I suggest you measure the internal diameter of the 1920s clay, and then go and ask your local DIY store /builder's merchants for a brown plastic pipe replacement that matches that internal diameter as closely as possible.
Shouldn’t the rubber collars be encased in concrete because they will degrade underground?
They are designed not to degrade plus stainless steel clips won't rust.
Next time slide your flex couplings over the pvc pipe fist.

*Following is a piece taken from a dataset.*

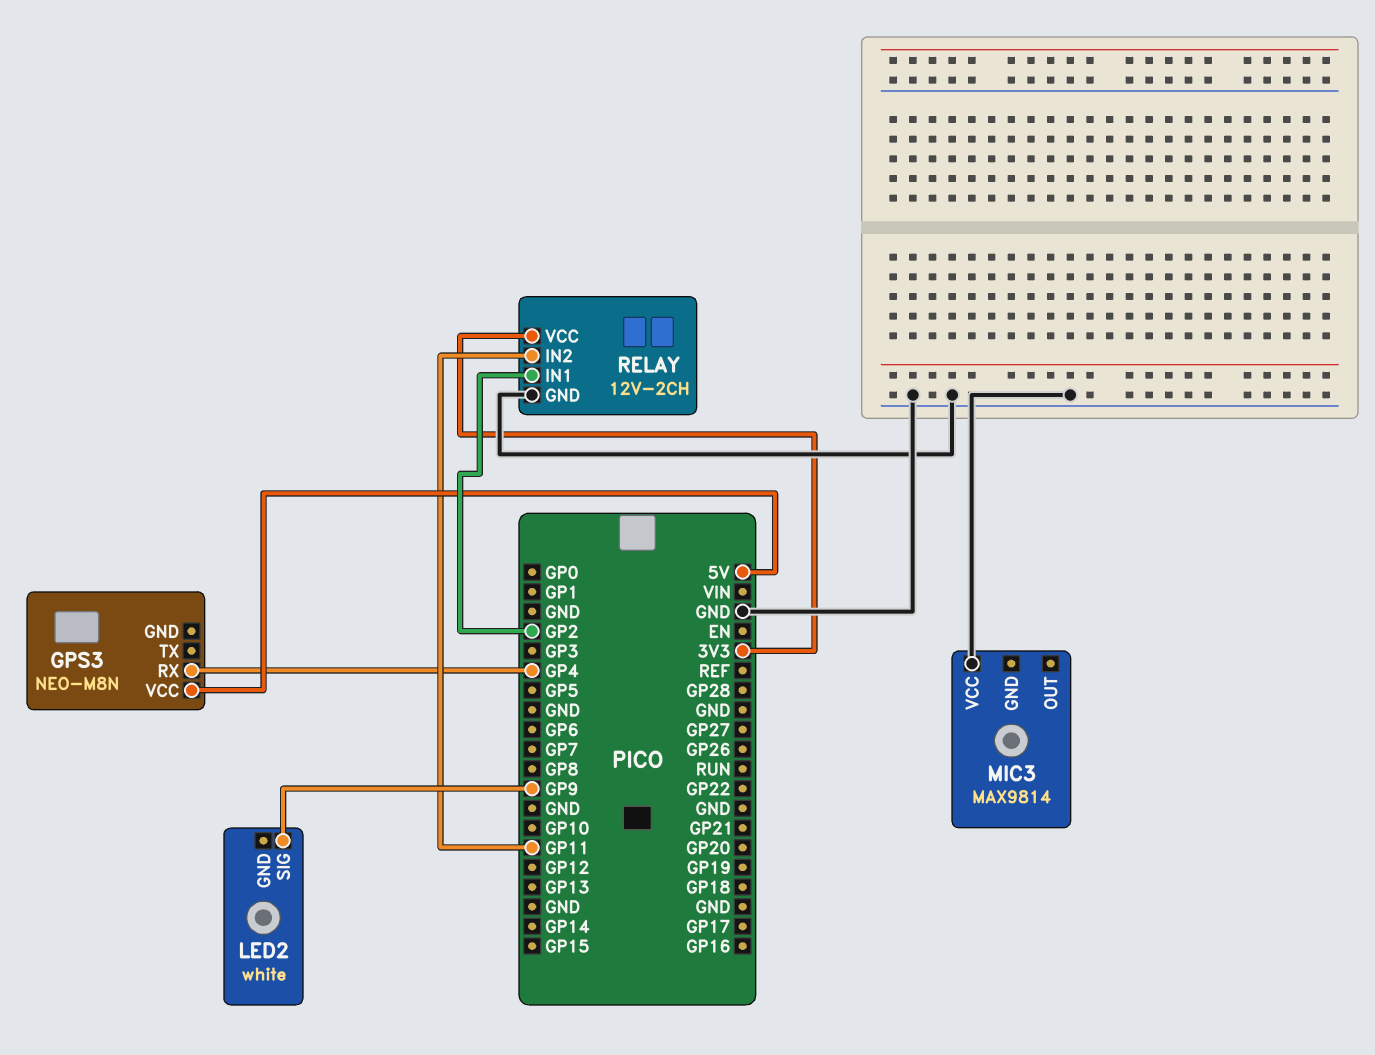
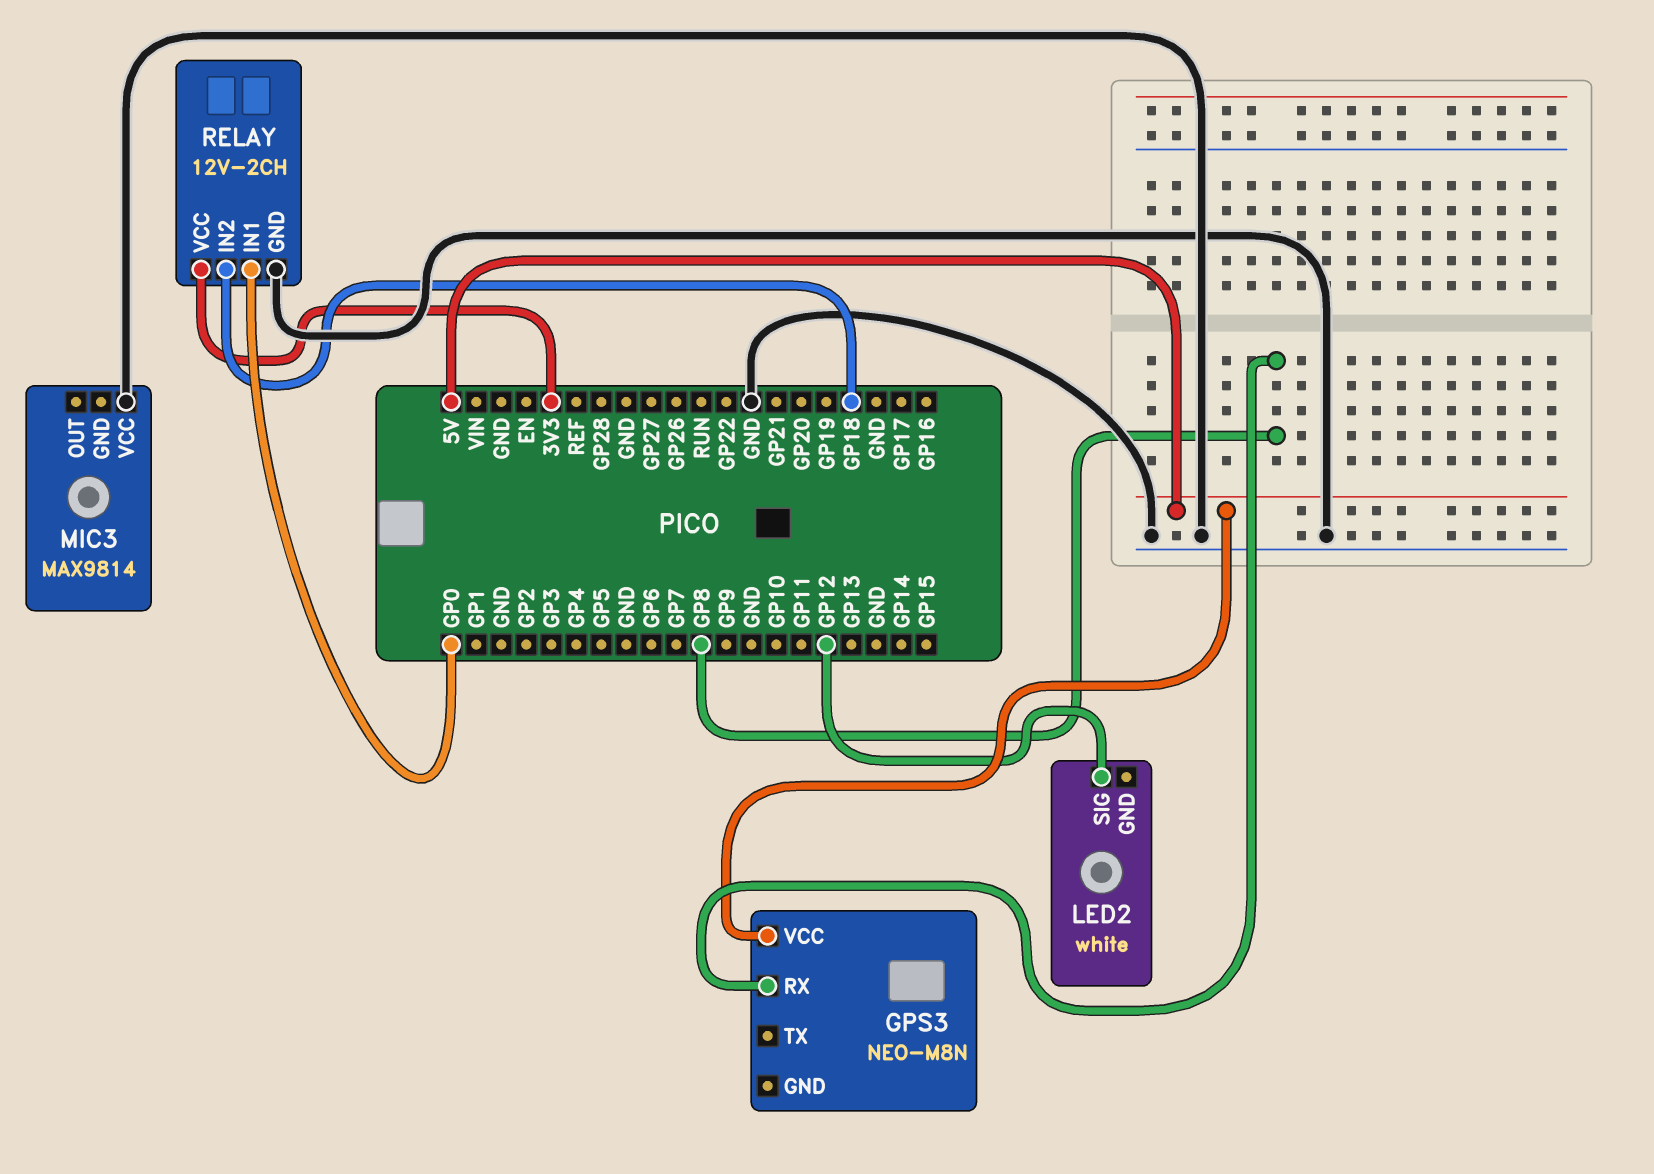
GPS3 pin RX: GP4 -> GP8
LED2 pin SIG: GP9 -> GP12
RELAY pin IN1: GP2 -> GP0
RELAY pin IN2: GP11 -> GP18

Then slide over the clay.
Next time read all the other comments that already say that ;-) (Though you are correct).
Poor connection should not joint that with any other product other than like for like.
I'd like to see you rejoint this with the original clay couplers. 😉
I do NOT remember him saying why he added the rock gravel around the pipe before the soil was shoveled on top.
Expense is more comparing to other method
Bob and vagene method?
Plastic pipe should not be used for underground drainage,(building regs) also pipes should be bedded on concrete, however it would appear that plastic pipes are used but they should be brown
Sure looks like you reduced the pipe size and created a bottle neck. Definitely not a plumber.
Find me a plumber who'd do a repair like this. The grey plastic is thinner than the clay, so the internal diameters are pretty similar. That's the point of it. Plus it's only handling rain water.
Wanna get tough?
Use a handsaw all day long
Its not a good job. 1 pipe is too short. 2. You reduced cross section of pipeline.
Cross section not reduced 🤦♂️
Can i come work for you... for free 3 months
Wrong size pipe
It's not but even if it was, this is a rain water drain. Better this repair than having it leaking into the foundations.
he is a cowboy... never put a grey pipe underground
only brown pipe is for underground
building regs require this
A bit harsh, Asif. I'm not a cowboy as I'm simply doing a bit of DIY around my house. Also, I go to lengths to point out in the Description below the video that you should of course use brown plastic below ground. It's a UV light issue rather than the strength of the pipe per se. Brown plastic cannot be used above ground as the sun breaks down the plastic. I used grey because I had a length lying around and the pipe I was repairing simply carries rain water to a soak away in the garden. I'm not sure what building regs would say about me using grey underground but I'll ask them when I've got a moment so I can set the record straight on this.
@@@CharlieDIYte Excellent answer to Asif Chas, Also mate grey is more expensive to buy. So if you have some lying around why on earth would you get in your car drive to the Builders Merchants park up, spend more money to buy brown and drive back.
It would be madness!.
This is why I never throw stuff away, you never know when you will be able to utilise it.
it. You saved yourself time and money. Your not a cowboy Chas your just brighter than Asif...lol.
Great vids mate, I really enjoy them. Thank you.